E potersi guardare dentro allo specchietto della mia Vespa, conservato e ritrovato, come i componenti degli Who per vedere cosa c’era dietro ma anche quello che ci aspetta dopo questa “QUARANTENIA”.
Quadrophenia è il sesto album del gruppo rock inglese Who, pubblicato come doppio LP il 26 ottobre 1973 dalla Track Records. Quadrophenia è un romanzo in musica, un esperimento musicale, un'esperienza senza precedenti e senza paragoni.
Le diciotto tracce che compongono l’opera trovano ambientazione nei territori tra Londra e Brighton nel 1965. Protagonista è un tormentato Jimmy Cooper, giovane mod spaccato tra la delusione nei confronti del movimento modernism, imperante nell’Inghilterra degli anni Cinquanta e Sessanta, e dell’esigenza di trovare un equilibrio con sé stesso. Difatti il protagonista è soggetto a disturbi dissociativi dell’identità: si riflettono, tra le note delle tracce, quattro distinte personalità. Da qui il titolo dell’album: il termine Quadrophenia è una variazione lessicale della parola 'schizofrenia' per significare sia i diversi stati d'animo del protagonista e le sue differenti personalità.
Il cuore e l'anima di Pete Townshend, leader e chitarrista degli Who, diventano l'urlo di Jimmy «the beggar, the hypocrite» in Love, Reign O'er Me; l'unica preghiera, l’unica speranza: amore, regna su di me (ultima traccia del disco). Nonostante sia quest’ultimo a comporre la musica e scrivere i testi, nel titolo si ritrovano le quattro anime dei componenti degli Who, rappresentate nell'album da quattro temi musicali diversi. «C'è il ribelle impotente, raccontato in Helpless Dancer, che ha i contorni di Roger Daltrey; l'impuro folle Bell Boy, che ha la voce di Moon the Loon; il romantico inconsolabile che emerge nei deliri di Doctor Jimmy & Mr Jim, chiedendosi se Is it me, for a moment? e ha negli occhi il riflesso di John 'Thunderfinger' Entwistle» (DE STEFANO, 2017).

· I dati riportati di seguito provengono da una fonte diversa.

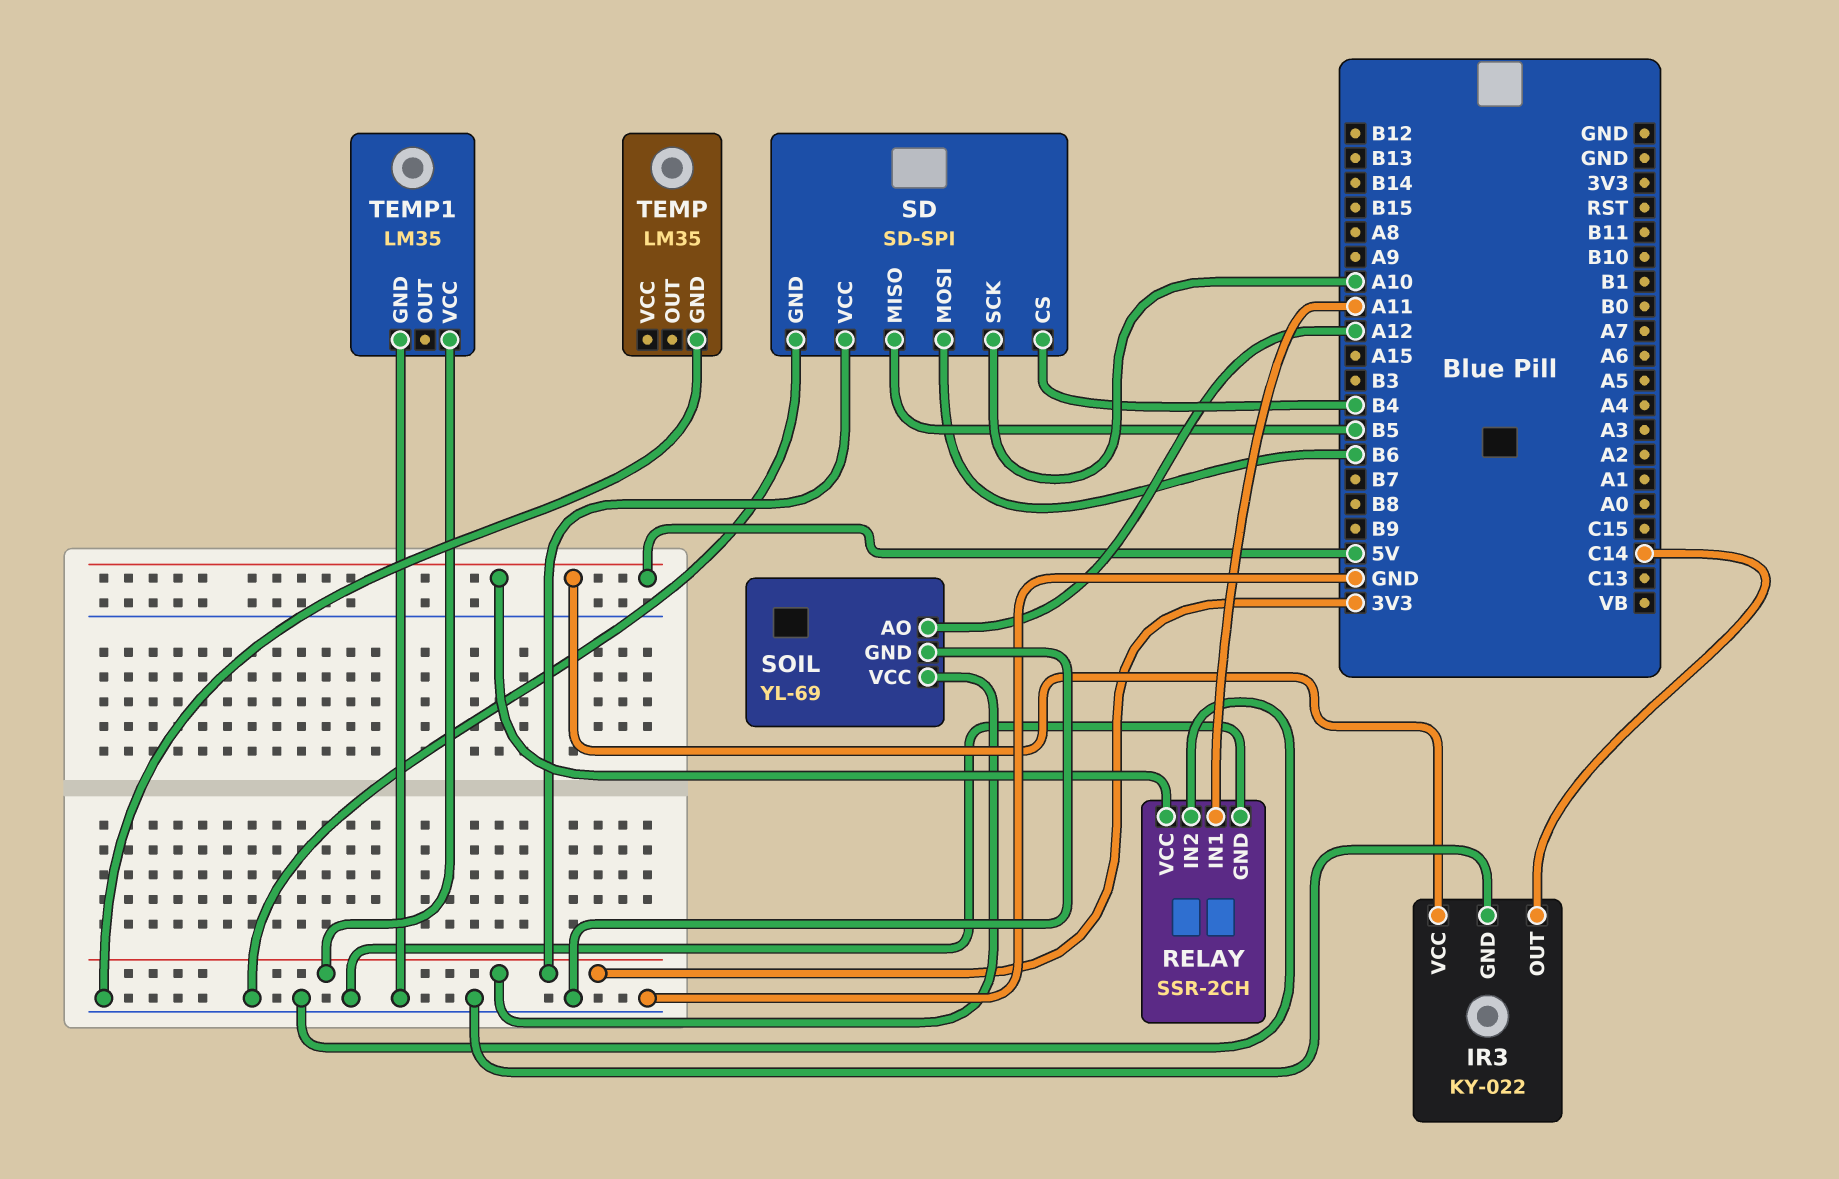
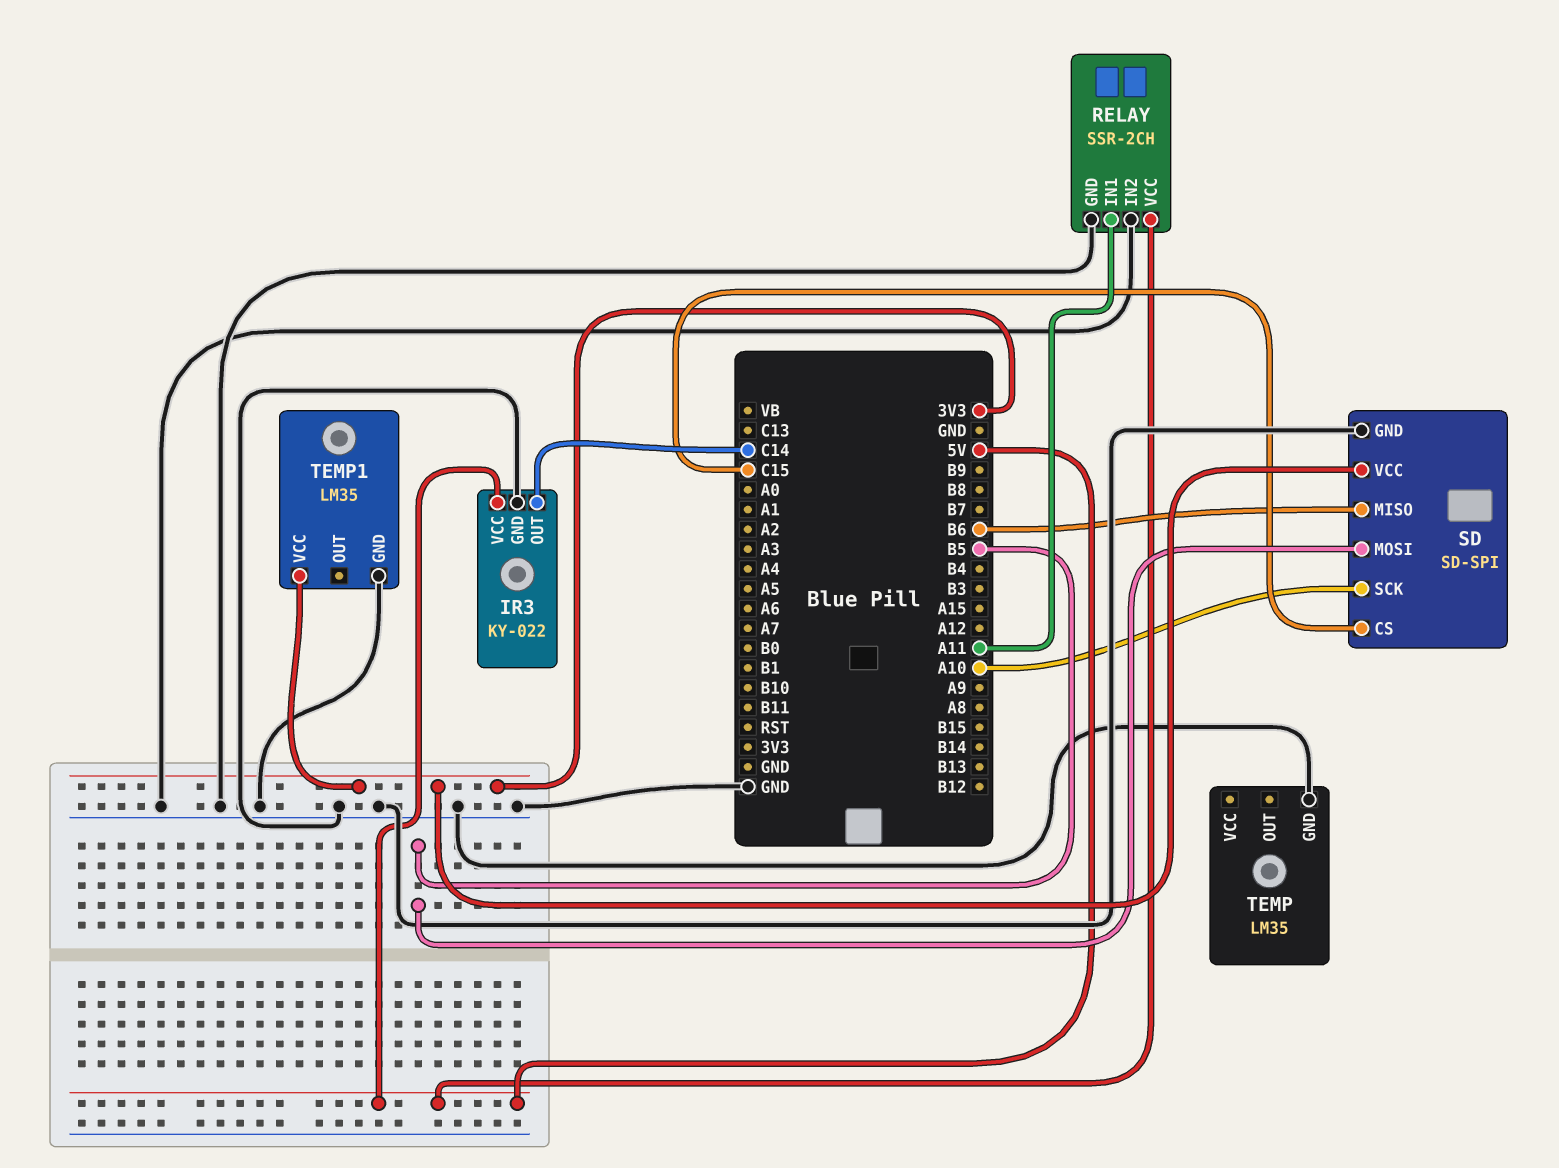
SD pin CS: B4 -> C15
SD pin MISO: B5 -> B6
SD pin MOSI: B6 -> B5
SOIL: YL-69 -> none
SOIL pin AO: A12 -> none
SOIL pin GND: GND -> none
SOIL pin VCC: 3V3 -> none

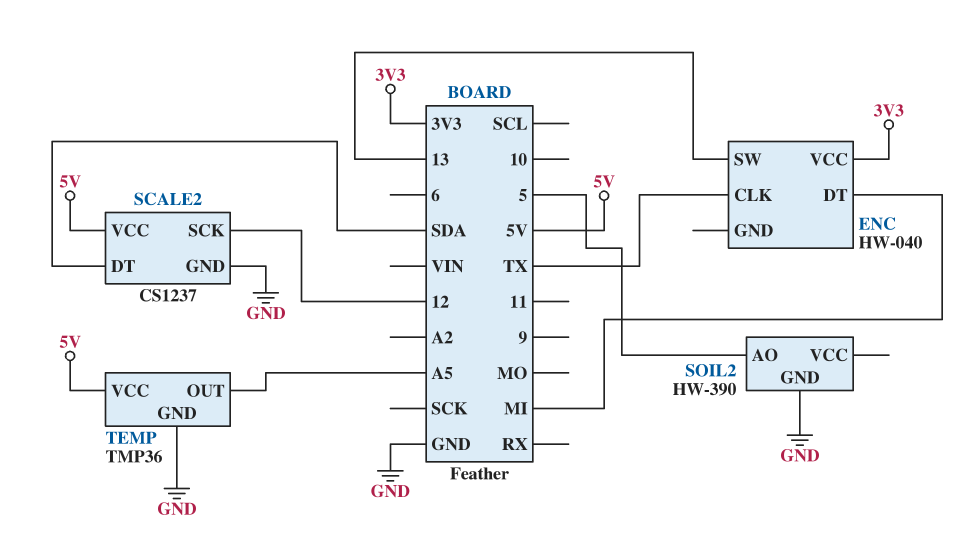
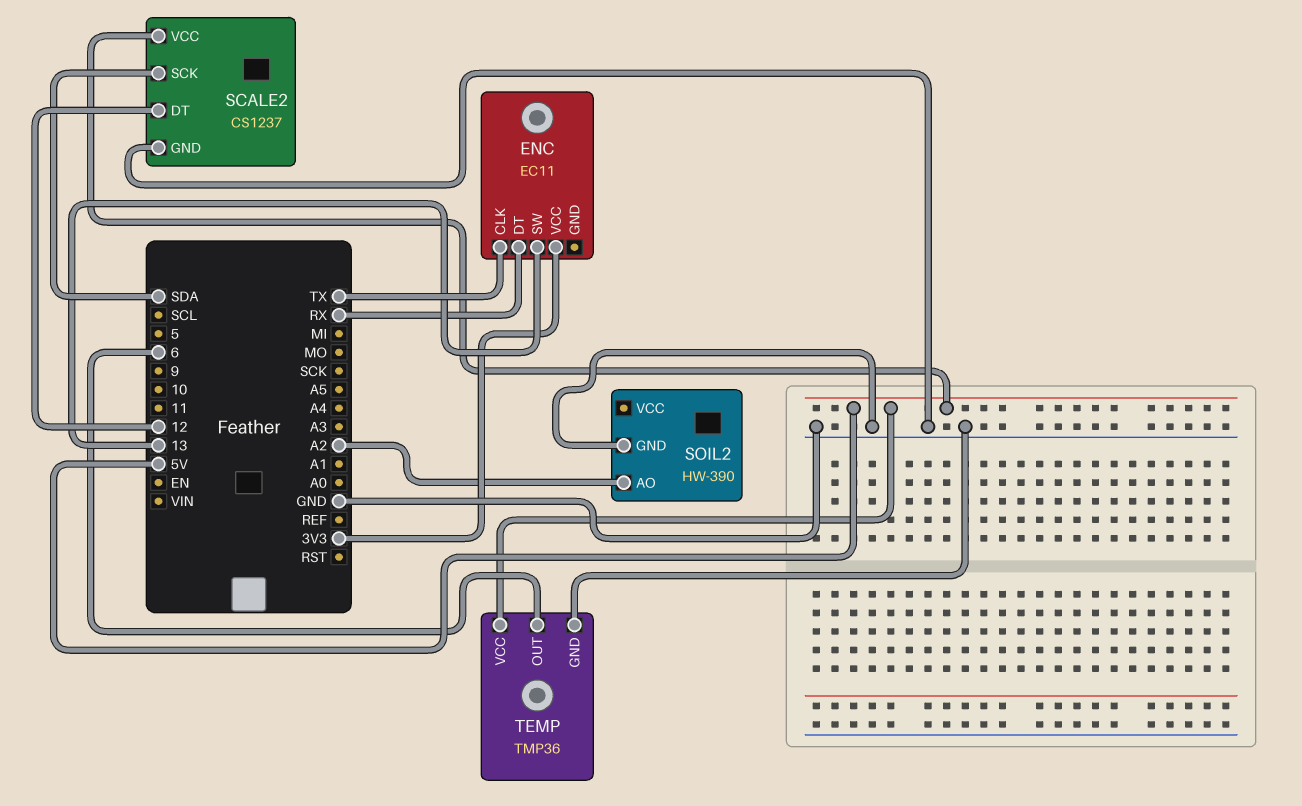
ENC: HW-040 -> EC11
ENC pin DT: MI -> RX
SCALE2 pin DT: SDA -> 12
SCALE2 pin SCK: 12 -> SDA
SOIL2 pin AO: 5 -> A2
TEMP pin OUT: A5 -> 6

Non solo: la poetica di Townshead trasforma in musica il sentimento di un’intera generazione: dove sia ambientata la narrazione difatti poco importa. La purificazione e la presa di coscienza attraverso le sofferenze, nel ripido cammino verso la luce e la saggezza non necessita di etichette, è un percorso da intraprendere a cui un’intera generazione era chiamata e Jimmy Cooper ne è il testimone in cui potersi impersonare. L’importanza storica del disco sta nella sua incredibile forza emotiva e nelle sfumature che rendono il personaggio di Jimmy un rappresentate del sentimento condiviso: la sconsolata incuria di The Real Me, la rabbia senza sfoghi di I've Had Enough e The Punk And The Godfather e l'insostenibile malinconia di Sea And Sand e I'm One.
«The story is set on a rock », afferma il musicista, che negli anni in cui si dedica all‘album, tra alcolismo, deliri di onnipotenza e complessi di inferiorità, tra i tour infiniti e la famiglia in crisi, si trova a ripensare alla sua adolescenza e a tutto quello che lascia dietro a sé, diventato ormai adulto.Riconosciamo tutto ciò nell'urlo dilaniante di Daltrey, che chiude il disco; e nell’eco di quest‘urlo rimane sospeso il destino di Jimmy: si lancerà nel vuoto o affronterà la vita nonostante i continui fallimenti? A ciascuno di noi il compito di immedesimarsi e scrivere il proprio finale.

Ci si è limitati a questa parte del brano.